「ベトナム」との心理的絆
2008年8月25日
私が手がけるベトナムビジネスでは、やはりベトナム人の「人件費の安さ」というところに議論が集中しやすい。
- コストが安いからベトナムでオフショア開発をする
- コストが安いからベトナム人エンジニアを採用する
確かにこれは、一つの明確なメリットだ。しかし、本当にそれだけでいいのだろうか?
コスト削減だけを期待してベトナム進出を果たしたら、いずれベトナムの経済発展と共に必ず人件費は高騰する。まさに今の中国がそうだ。
この10年でスキルと実績を着実に積み重ねてきた中国人のコストは、もはや日本人と変わらないレベルにまで上がってきている。そして今になって多くの日本企業が慌てている。コスト以外の面で、彼らを本当の意味でのビジネスパートナーとして育てあげてきたといえるのだろうかと。

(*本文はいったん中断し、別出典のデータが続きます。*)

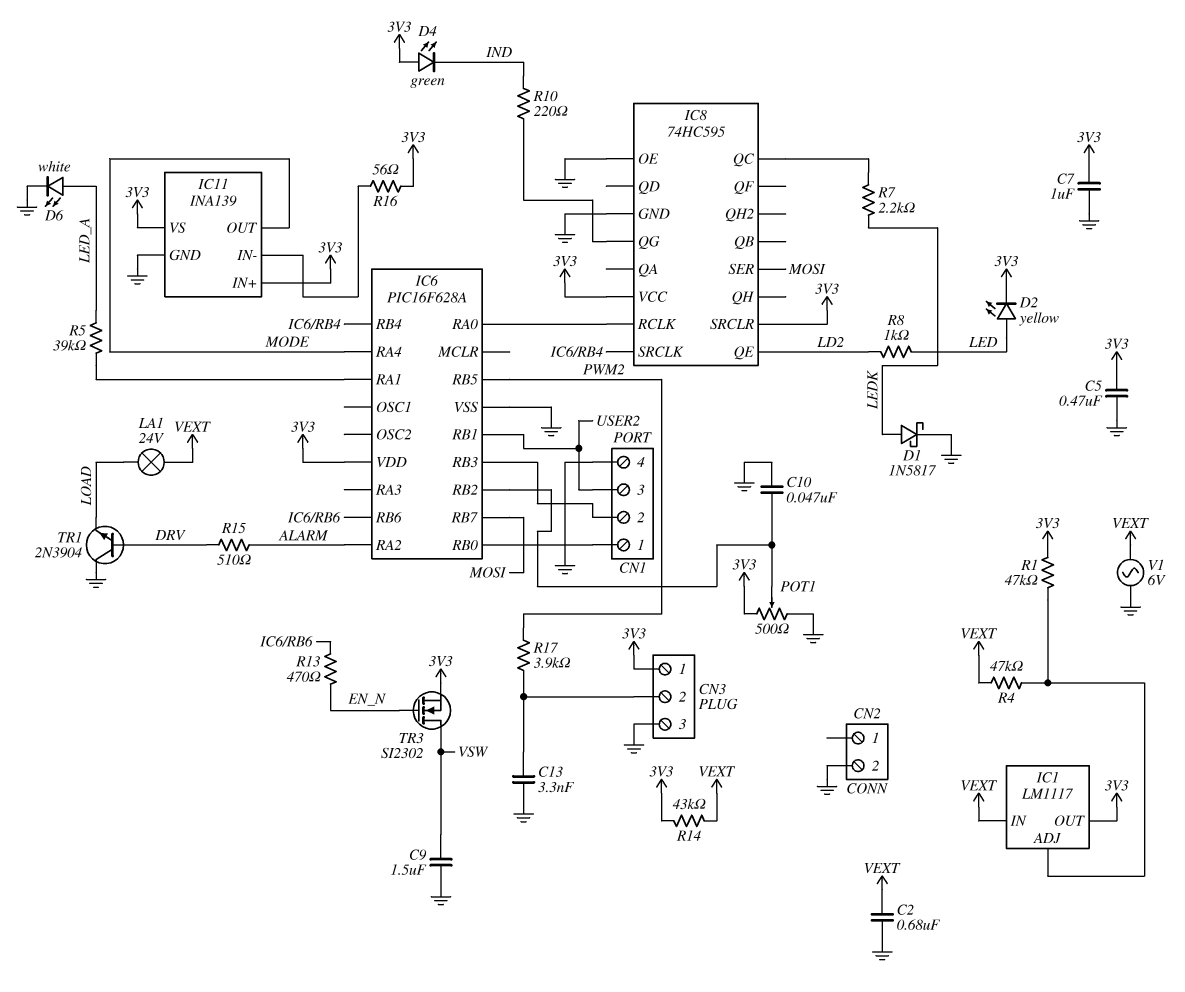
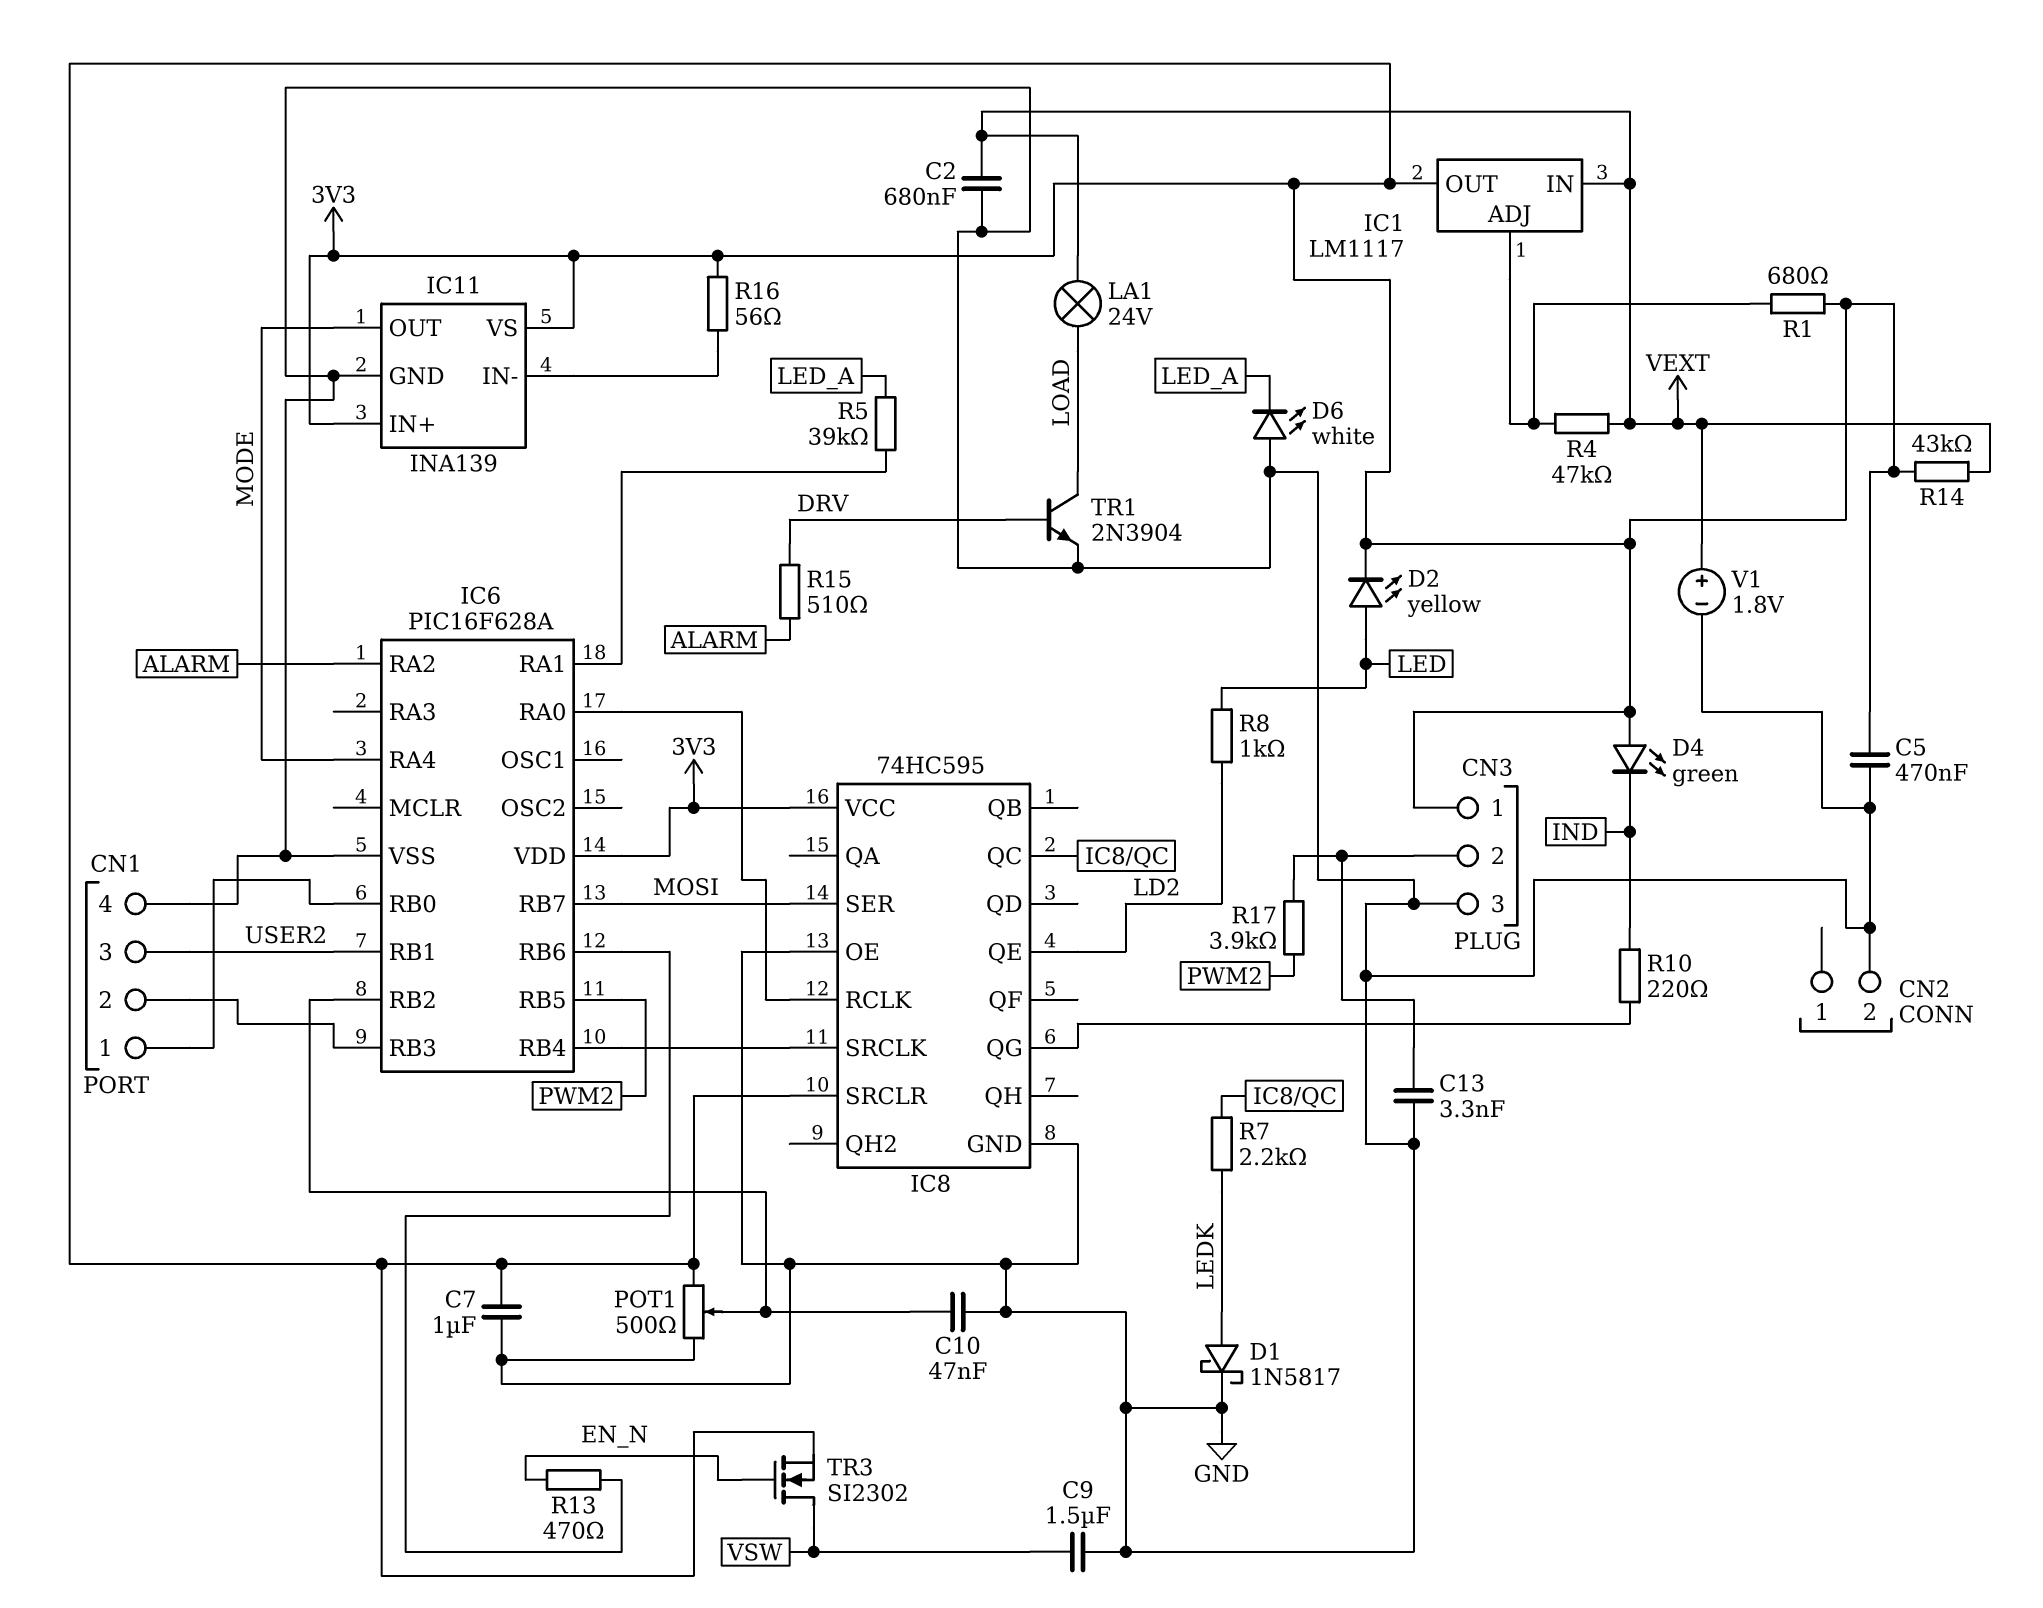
D6: LED white (A LED_A, K GND) -> LED white (A GND, K LED_A)
R1: 47k (3V3, IC1/ADJ) -> 680 (3V3, IC1/ADJ)
TR1: NPN 2N3904 (B DRV, C GND, E LOAD) -> NPN 2N3904 (B DRV, C LOAD, E GND)
V1: AC 6V (GND, VEXT) -> 1.8V (plus VEXT, minus GND)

私はベトナムのメリットは、決して人件費の安さだけではないと思っている。
国民性、スキル、チームワーク、適正、仕事ぶり、そして経済発展などの将来性を含めたすべての面で、これほどまでに、近い将来日本にとって最大の良きパートナーとなる素質を備えた国が
ほかにあるだろうか。
目先のコスト削減だけではなくて、ベトナムの真の価値、ベトナム人のポテンシャルに目を向けて欲しい。
開発受託でもなく、人材派遣でもなく、
日本企業とベトナムを結ぶ心理的絆
一つでも多くの日本企業にそれを感じていただけるよう力を尽くすことこそが、私のこの事業における最大のミッションだと思っている。